両社はほかにも、交配で豆のタンパク質含有量を通常の18〜22%から28%に増やす取り組みも進めている。高タンパクの黄色えんどう豆から作ったピー・パウダーはタンパク質の含有率が約80%だという。カーギルのデイビッド・ヘンストロム副社長(でんぷん・甘味料・テクスチャライザー担当)は「未来がどこに向かっているか考える時、思い浮かぶのはえんどう豆だ」と話す。
えんどう豆はタンパク質が豊富な上、植物材料であり、グルテンを含まず、多くの意味で米国の理想的な現代食と言える。まだ市場は小さいものの、ピーパウダーなど新しいタンパク源の需要は、中国の中産階級やカリフォルニアの健康意識の高い消費者から、限られた予算で動物を太らせる必要がある畜産業者、魚の養殖業者まで、幅広い分野で急速に高まっており、穀物大手は大豆、トウモロコシ、小麦といった伝統的な商品より高い収益性を求めて特殊な食品への投資を加速させている。
アーチャー・ダニエルズ・ミッドランド(ADM)も、ノースダコタに独自のえんどう豆加工工場を建設しており、黄色えんどう豆の購入と栽培で農家と契約している。カナダのリチャードソン・インターナショナルは、2300万ドルを投じてマニトバ州ウィニペグにタンパク質などの食品成分を研究する施設を建設中で、19年からえんどう豆やオーツの濃縮タンパク質市場に参入する考え。またフランスの加工食品、医薬品原料、添加剤メーカーのロケット(Roquette)は、現在欧州から輸入しているピー・プロテインを北米で作るため、カナダのマニトバに工場を建設している。
■需要は世界で上昇
タンパク質需要は、アジア、アフリカの新興国の所得増加などを受けて世界的に急上昇している。北米でも食習慣がより多くのタンパク質を摂取する方向にあり、ニールセン調査では17年に米世帯の35%が「パレオ(原始時代の食生活をまねした食事)」や低炭水化物ダイエットなどのタンパク質主体の食生活を行っている。この傾向は食料雑貨市場にも影響を与えており、米国では植物ベースの食品や飲料の売り上げが17年7月8日までの1年間に前年比で14.7%増加した。特に調理済み食品では肉の代用品の売り上げが増加している。

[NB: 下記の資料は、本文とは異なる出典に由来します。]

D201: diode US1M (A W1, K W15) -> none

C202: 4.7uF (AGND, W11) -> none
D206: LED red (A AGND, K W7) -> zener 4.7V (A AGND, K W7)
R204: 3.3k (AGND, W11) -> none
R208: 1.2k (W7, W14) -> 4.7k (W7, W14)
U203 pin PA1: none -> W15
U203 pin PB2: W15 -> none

市場調査グランド・ビュー・リサーチによると、16年のピー・プロテイン世界売り上げは7340万ドルだったが、グルテンや乳糖(lactose)を含まない食事の人気や開発途上国における中産階級の増加などを受けて、25年までには4倍の3億1350万ドルに増えると予想されている。
一方、動物や植物性タンパク源の市場は25年までに487億7000万ドルになると見込まれ、植物性タンパク源の市場構成比はわずかなままだ。それだけに成長の余地は大きく残されている。 (U.S. Frontline News, Inc.社提供)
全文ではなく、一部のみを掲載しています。